When shopping in a health food store, have you ever noticed how unhealthy looking most of the customers are? There is a reason: selfish greed. Most of them are obsessed with “live foods” and talk about them like vampires discussing their victims. One juicer company waxes lyric about how their juicer alone rips the fibers of the vegetables and fruits in such a way that all the food value is released. Look at the shelves of those stores and you will see such unnatural horrors being sold such as human “mother’s milk” and colostrum seized from mother goats–thereby depriving their offspring of necessary nourishment. I remember when “royal jelly” was all the rage, snatched from the hives whose newly-hatched bees died without it. And the most disgusting of all: fertile eggs. These people believe that anything which will benefit them is their right–even obligation–no matter what the source. So of course they never attain health–their minds are polluted and starved of human decency.
In the same way there are those who are spiritually and metaphysically greedy. If they hear of a place or person that has a good atmosphere they rush there like vampires and begin sucking it all up. They especially like being touched in “healing,” in fact they flock to healing services and sessions even when they have no illness at all. They also buzz around famed gurus, sticking near to “absorb the vibrations” and be touched as a “blessing.” I will never forget the awful spectacle of a Western “swami” approaching Swami Sivananda in the morning satsangs. She would come forward like the undead in the silent Nosferatu, with her hands and fingers extended like claws. Then, like Bela Lugosi in Dracula, she would slowly bend down and attack his feet. I expected to see tubes come out of her fingertips and enter into his feet to draw out the blood. These energy vampires are big on hugging, too–insistent, actually.

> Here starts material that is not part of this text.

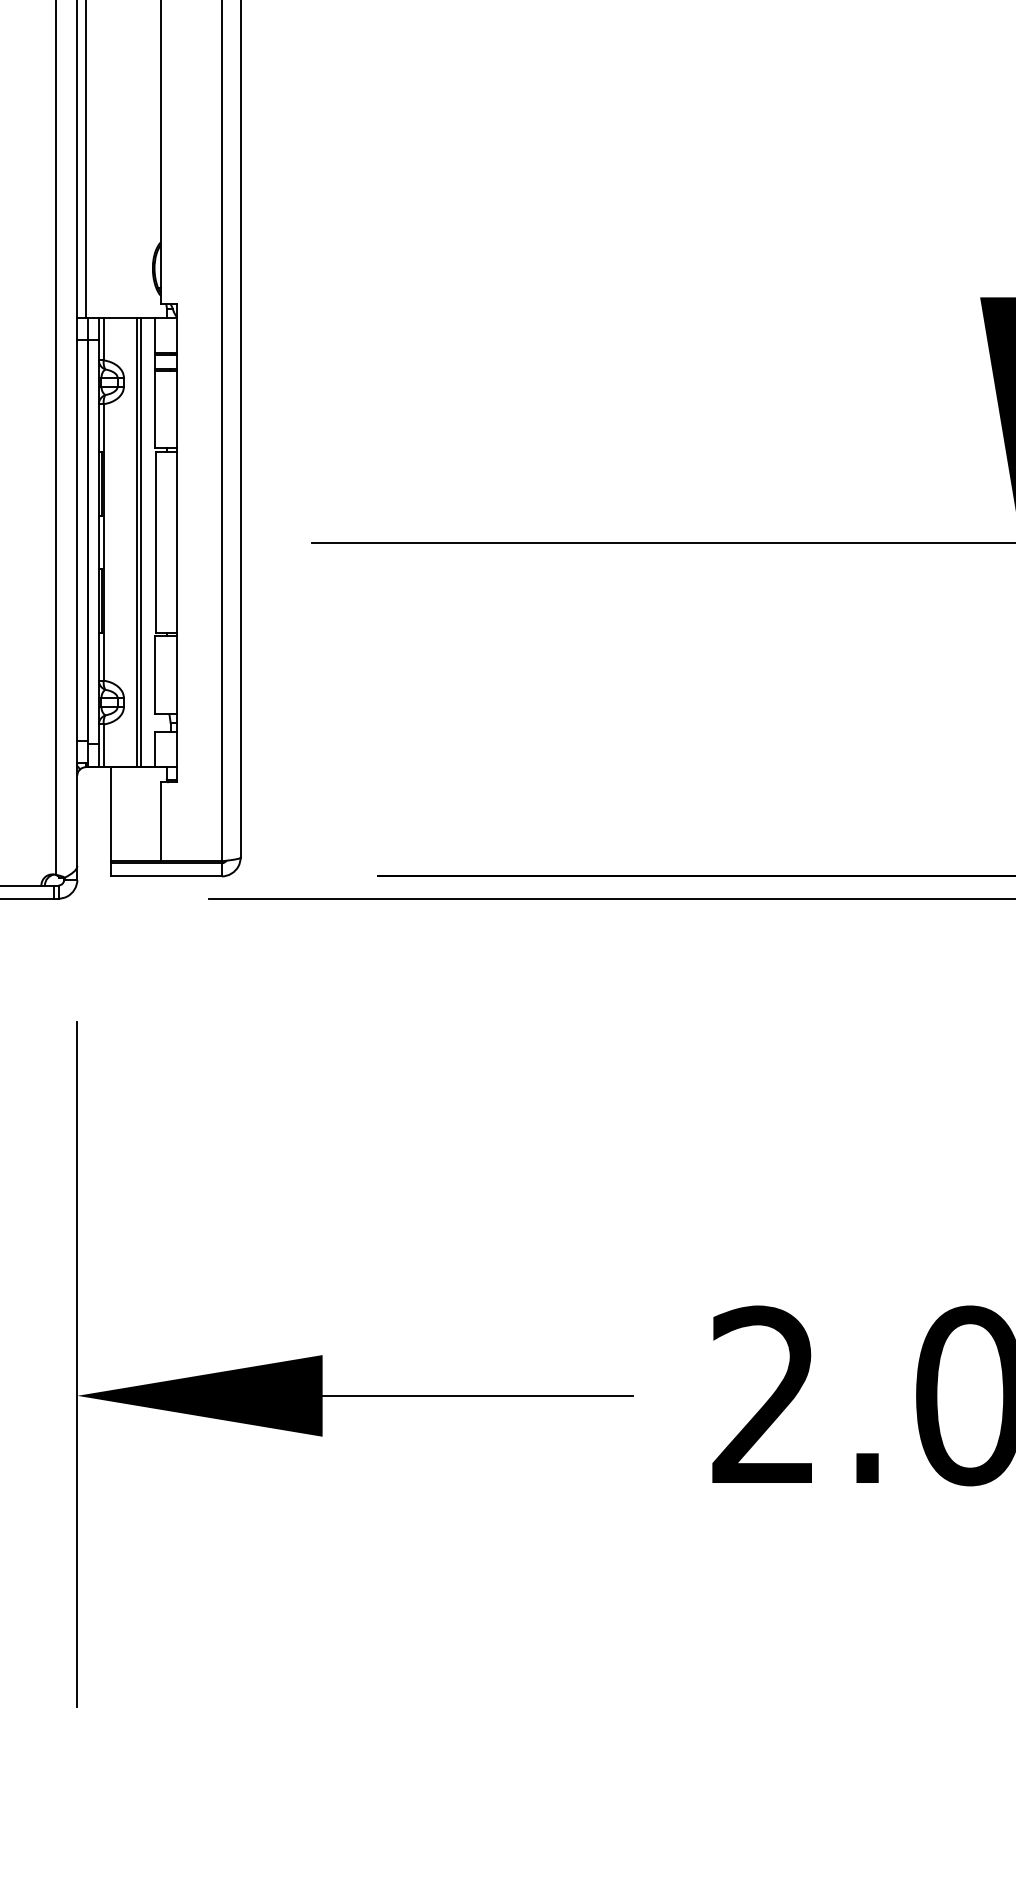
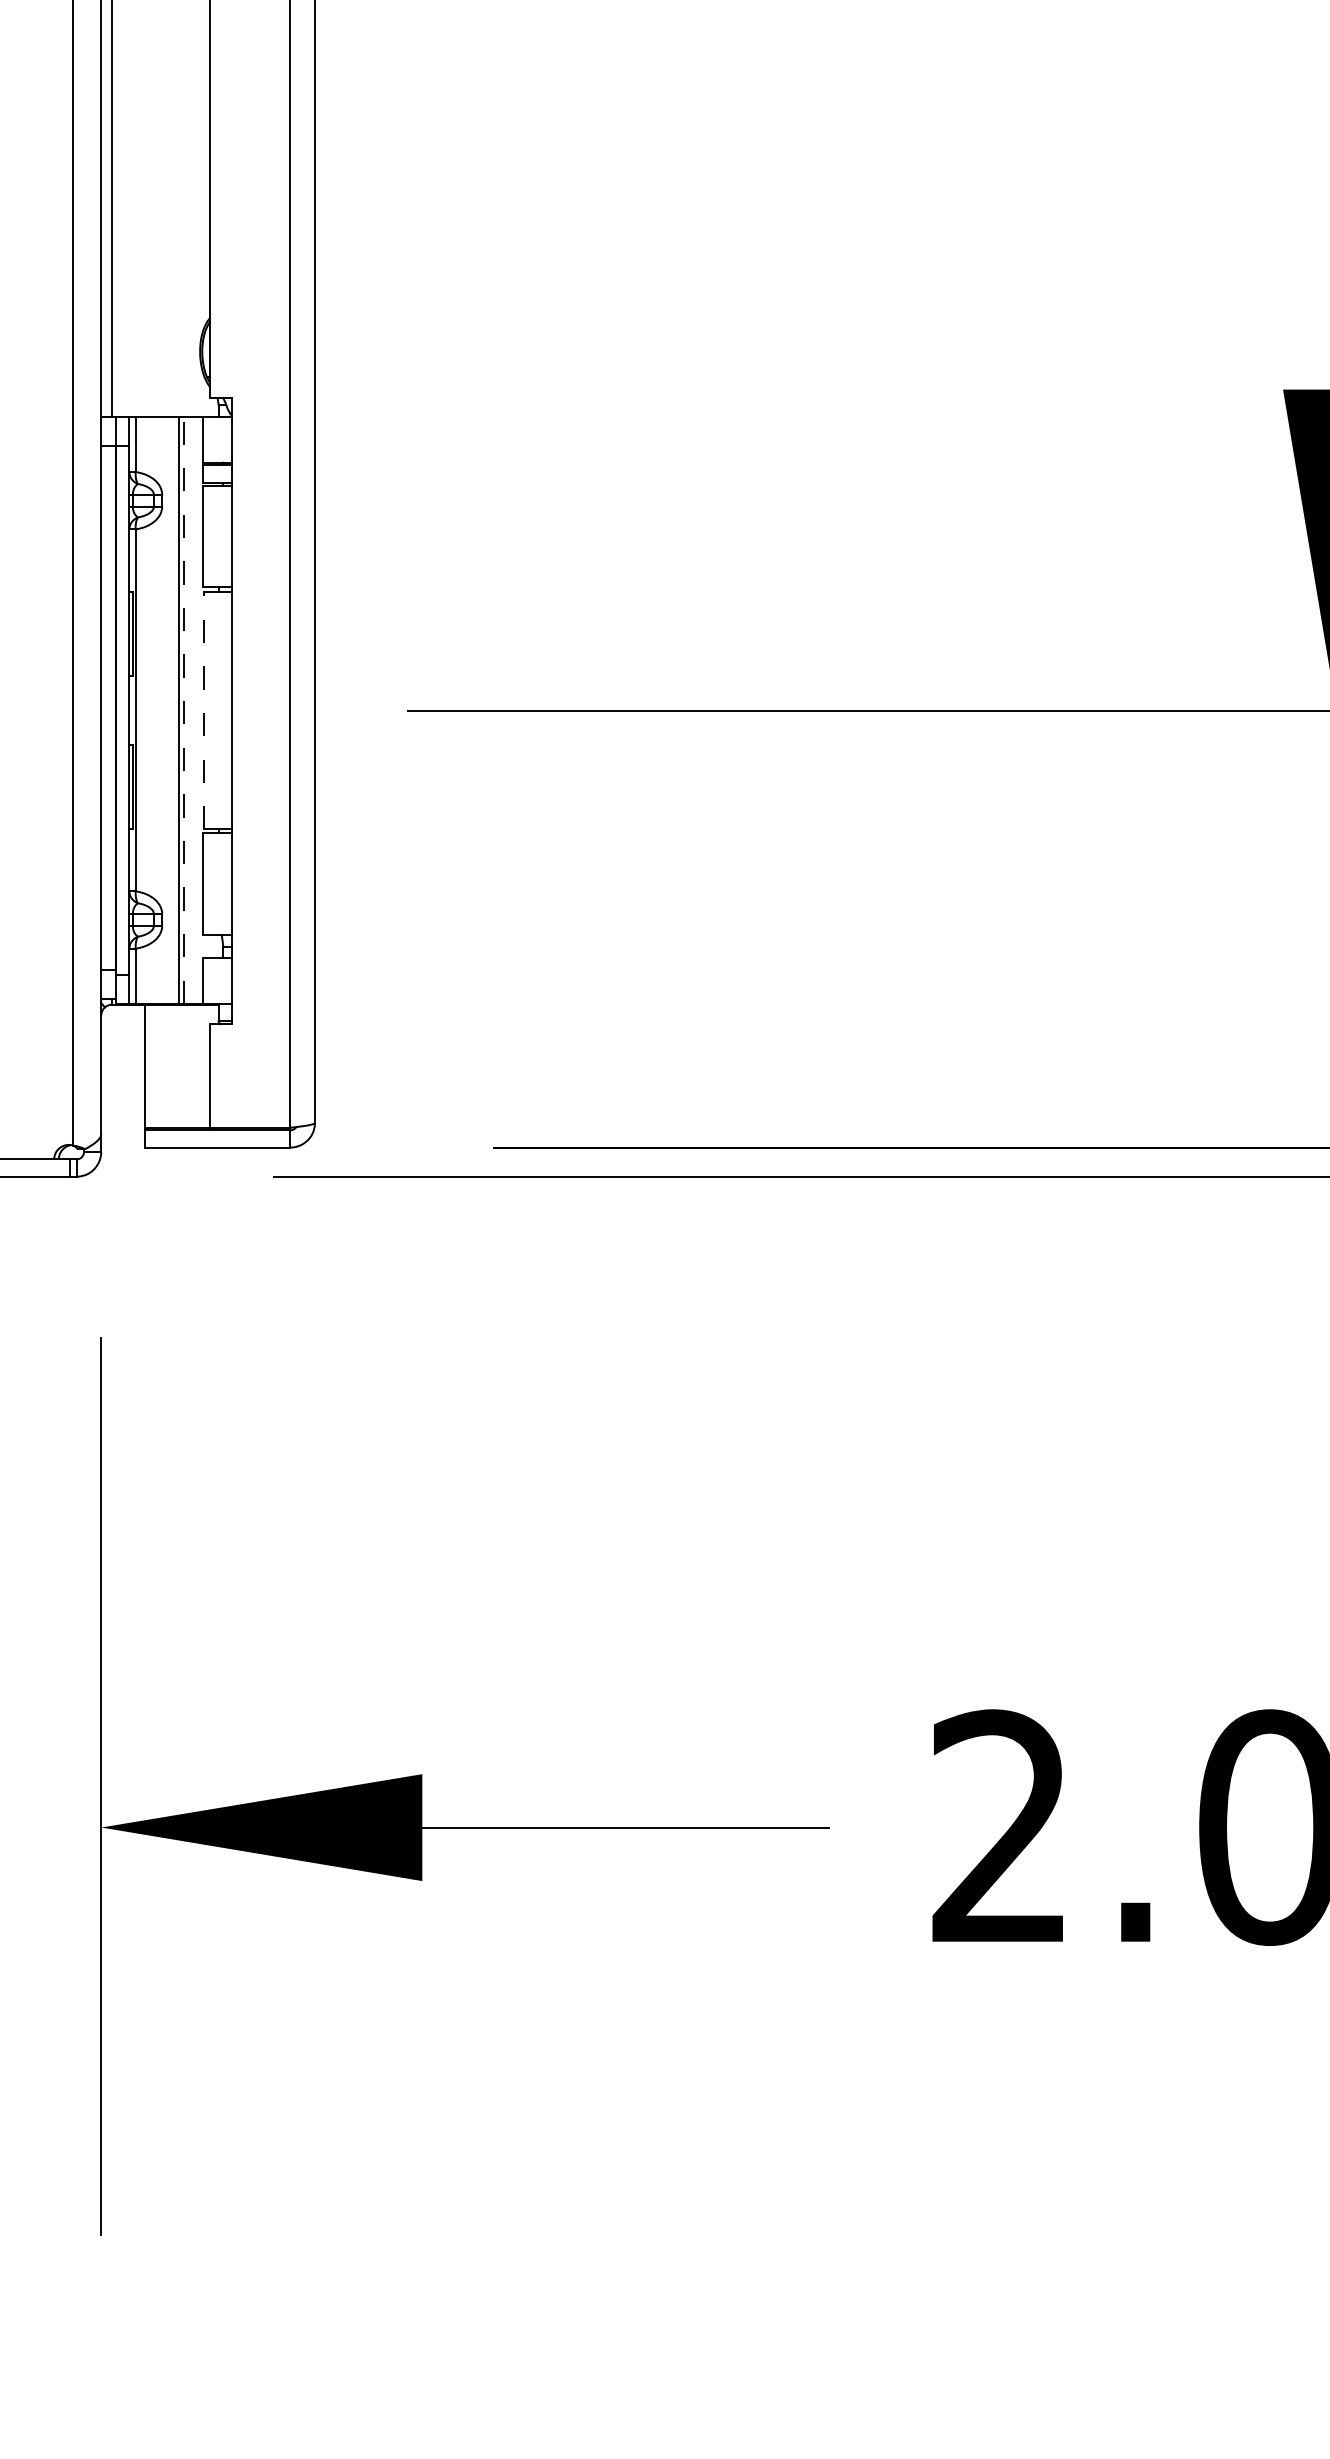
line: (140, 542) -> (184, 710), solid -> dashed
line: (155, 542) -> (203, 710), solid -> dashed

Sometimes it backfires, though. One time such a person went into a Greek Orthodox church to pray, and saw two women bowing at the front of the church with the priest’s stole (epitrachelion) laid over their heads and a prayer book laid over that as the priest was chanting a prayer. Determined not to miss out on getting whatever they were getting, she ran up and pushed in between them, right under the book. When the priest finished the prayer, she stood up with the other two. Imagine her confusion when the priest said to her: “Your name is Irene.” She asked him what he meant, and he said: “I’ve just made the three of you nuns. And your monastic name is Irene.” What a surprise! At least she had enough sense take it seriously, and she entered a convent. But from then on she was careful about getting in on what she did not completely know about.
So in these two verses we see a picture of such greed–they began rushing to get into the water first lest the healing power get used up and they not get any–or at least not enough to heal. This happens in India every six years at the Kumbha Mela. At the time when the “amrita” is supposedly in the water, they fight and trample one another like wild beasts to get in and absorb the power. Oftentimes people are killed in the rush. This is not dharma, only greed and superstition.
A wise child
“And Jesus saw a little child, weak, faint and helpless, sitting all alone beyond the surging crowd; and there was none to help her to the fount. And Jesus said, My little one, why do you sit and wait? Why not arise and hasten to the fount and wash, and be made well? The child replied, I need not haste; the blessings of my Father in the sky are measured not in tiny cups [see John 3:34]; they never fail; their virtues are the same for evermore. When these whose faith is weak must haste to wash for fear their faith will fail, have all been cured, these waters will be just as powerful for me. Then I can go and stay a long, long time within the blessed waters of the spring. And Jesus said, Behold a master soul! She came to earth to teach to men the power of faith”(Aquarian Gospel 41:14-19).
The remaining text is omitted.